腿赤腳地站在裡面再也不像前些日子感覺那麼舒適了。一大早,人們站在冰涼的河水裡邊,已經都凍得直打牙關,腿抽筋,可是大鍊鋼鐵指揮部卻對此好像熟視無睹、無動於衷,絲毫沒有要把這場運動停下來的意思。既然指揮部沒有發話,那麼社員群眾誰都害怕讓自己上批判會,所以也就都不敢不去縣西河裡撈鐵砂—人們一個個咬緊牙關都硬撐著,承受著這諸多的無可奈何。
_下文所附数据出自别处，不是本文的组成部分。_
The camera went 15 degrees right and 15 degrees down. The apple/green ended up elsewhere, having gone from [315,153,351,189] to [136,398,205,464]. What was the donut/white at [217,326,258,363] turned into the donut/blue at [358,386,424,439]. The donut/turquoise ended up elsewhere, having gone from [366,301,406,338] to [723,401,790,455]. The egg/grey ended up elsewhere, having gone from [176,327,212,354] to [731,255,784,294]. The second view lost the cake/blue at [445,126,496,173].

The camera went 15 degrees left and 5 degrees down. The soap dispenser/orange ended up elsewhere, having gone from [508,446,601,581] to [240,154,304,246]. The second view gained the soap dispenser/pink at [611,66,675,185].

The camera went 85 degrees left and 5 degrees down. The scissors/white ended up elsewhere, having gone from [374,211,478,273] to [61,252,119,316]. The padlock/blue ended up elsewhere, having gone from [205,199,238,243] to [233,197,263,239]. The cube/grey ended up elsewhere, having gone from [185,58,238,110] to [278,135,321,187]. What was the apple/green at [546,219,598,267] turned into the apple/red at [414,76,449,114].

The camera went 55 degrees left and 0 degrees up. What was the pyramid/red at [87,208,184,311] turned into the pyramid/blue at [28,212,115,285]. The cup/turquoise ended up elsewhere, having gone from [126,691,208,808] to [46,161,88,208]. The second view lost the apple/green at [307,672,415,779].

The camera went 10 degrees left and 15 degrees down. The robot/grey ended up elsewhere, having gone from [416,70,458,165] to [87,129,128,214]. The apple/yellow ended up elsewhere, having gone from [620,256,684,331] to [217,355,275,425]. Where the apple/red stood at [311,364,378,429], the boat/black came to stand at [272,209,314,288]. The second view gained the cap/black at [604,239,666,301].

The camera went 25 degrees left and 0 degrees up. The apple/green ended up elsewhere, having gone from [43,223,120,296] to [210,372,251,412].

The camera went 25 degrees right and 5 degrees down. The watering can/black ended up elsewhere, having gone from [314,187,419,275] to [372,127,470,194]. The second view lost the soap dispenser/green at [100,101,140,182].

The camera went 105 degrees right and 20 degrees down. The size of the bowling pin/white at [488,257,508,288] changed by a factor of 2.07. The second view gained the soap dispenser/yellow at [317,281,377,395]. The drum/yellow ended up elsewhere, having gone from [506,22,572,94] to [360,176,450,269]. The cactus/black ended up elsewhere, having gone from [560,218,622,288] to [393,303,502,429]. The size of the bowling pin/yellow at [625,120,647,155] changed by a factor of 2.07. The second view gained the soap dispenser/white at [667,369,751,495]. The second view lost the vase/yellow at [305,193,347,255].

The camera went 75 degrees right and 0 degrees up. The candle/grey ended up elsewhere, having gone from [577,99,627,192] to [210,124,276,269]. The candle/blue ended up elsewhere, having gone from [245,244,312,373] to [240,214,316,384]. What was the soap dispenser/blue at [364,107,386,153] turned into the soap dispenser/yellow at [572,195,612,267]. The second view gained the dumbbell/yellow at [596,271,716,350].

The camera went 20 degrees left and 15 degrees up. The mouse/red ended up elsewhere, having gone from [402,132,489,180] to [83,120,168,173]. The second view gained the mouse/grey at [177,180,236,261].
就在人們實在支撐不住了的時候,幸好大鍊鋼鐵指揮部的人這時發話了,多少鬆了點口兒,總算是讓像牛保民他兒子牛德草那樣大一點兒的那些中小學生,回到學校上課去了。這樣以來,中、小學才得以恢復了正常的教學秩序,然而其它各行各業的人仍然還堅持奮戰在大鍊鋼鐵第一線,在與鋼鐵任務作著殊死地拼搏,打著“趕英超美”的攻堅戰。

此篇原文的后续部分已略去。